I use maybe one or two of these questions max when interviewing PM candidates in the second round. I would rather see one well thought out response rather than a bunch of rushed and mediocre responses.


They weren’t my top choice going into the week but the one thing they did appear to have was a good culture and vibe. Glassdoor has *5-star reviews and they all look authentic. Trustpilot has 4.9 from customers. Seems like they’ve helped a lot of people. This definitely threw me for a loop.


@CarlosDubois, Glassdoor is complete nonsense. They are heavily censored. Use Blind for large companies and for startups/small companies to try to find and talk to ex-employees.


Fun fact about Trustpilot, for at least products (never used it for company reviews) is they have an option for “publish y/n” if you’re a customer, so customers can essentially choose not to publish 1/2/3-star reviews. So, it could be completely fake!

Look for negative reviews that actually say something negative before you trust the reviews.


It’s a platform that you can totally buy positive reviews. Do not believe in internet reviews (same goes with bigger players like amazon, etc.)


For a company so small (only 8 reviews), IMHO they are either obviously “interviewing for ideas” and/or just have no clue how to interview quality talent, as this kind of bullshit is going to turn off anyone with any experience who has options.


I don’t know how well received it would be, but this looks like a good opportunity to not answer the questions and say: “these questions show why you need a product person in this company, and this is why”, then take the comments in this thread, compile the knowledge and show them why the questions don’t make sense from a product standpoint.

Obviously, I’m being playful here.

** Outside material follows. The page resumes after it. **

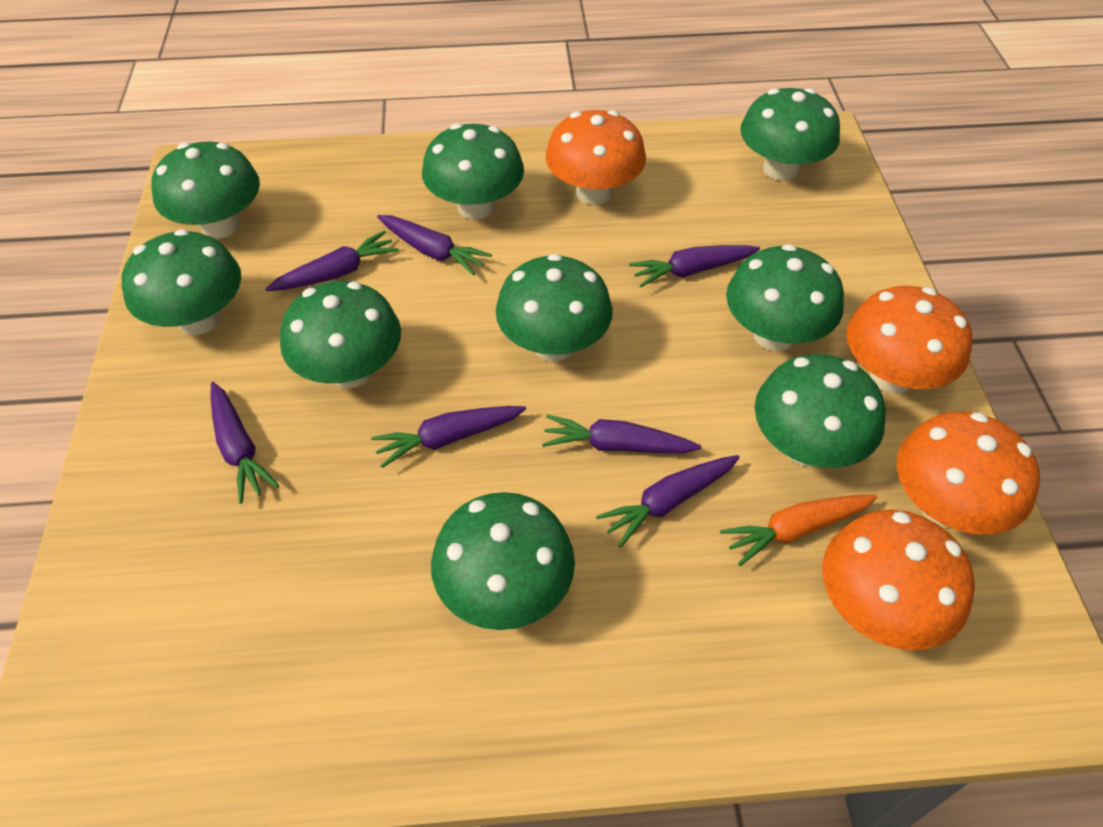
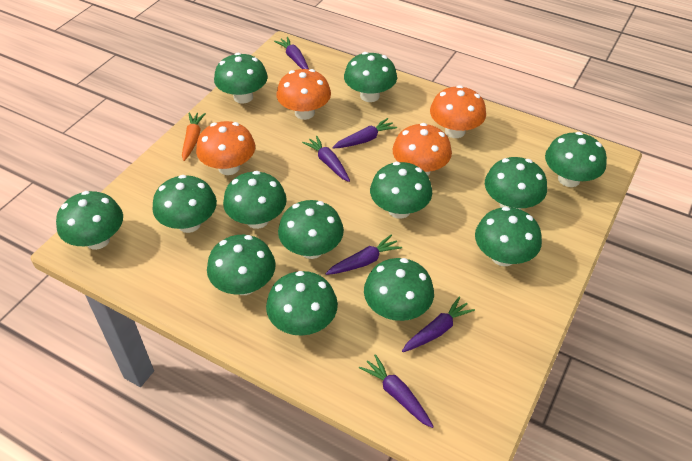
green mushroom: 9 -> 13
purple carrot: 7 -> 6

These questions really raised a red flag.


@ArnieSilvers, I would 100% go with this option. You’d have to be very tactful to pull it off. Best case scenario is they agree and get you in to chat. Worst case scenario is you dodge a bullet


Yikes. Far too much time being being asked of candidates (half a day?!) and made much worse by how badly written it is. You’re asking candidates to spend hours and you can’t even be bothered to write decent, clear questions - or even spellcheck?

Unless you’re desperate for a new job I’d thank them for their time and move on. Not going to be a good company to work for.


@AnaRodriguez, Yes, I think this is an example of companies knowing how desirable PM roles at growth companies are and using that demand to see how many hoops they can get people to jump through.


Big -1 from me. Questions are 100% bullshit.

BTW, how big was this company? Startup strained in resources that expects the PMs to be a one man army?


@SamanthaYuan, LinkedIn says 27 employees. Looks like half of them are in the area of customer success/experience. Don’t see a product person currently which probably means it’s currently being handled by lead of customer experience.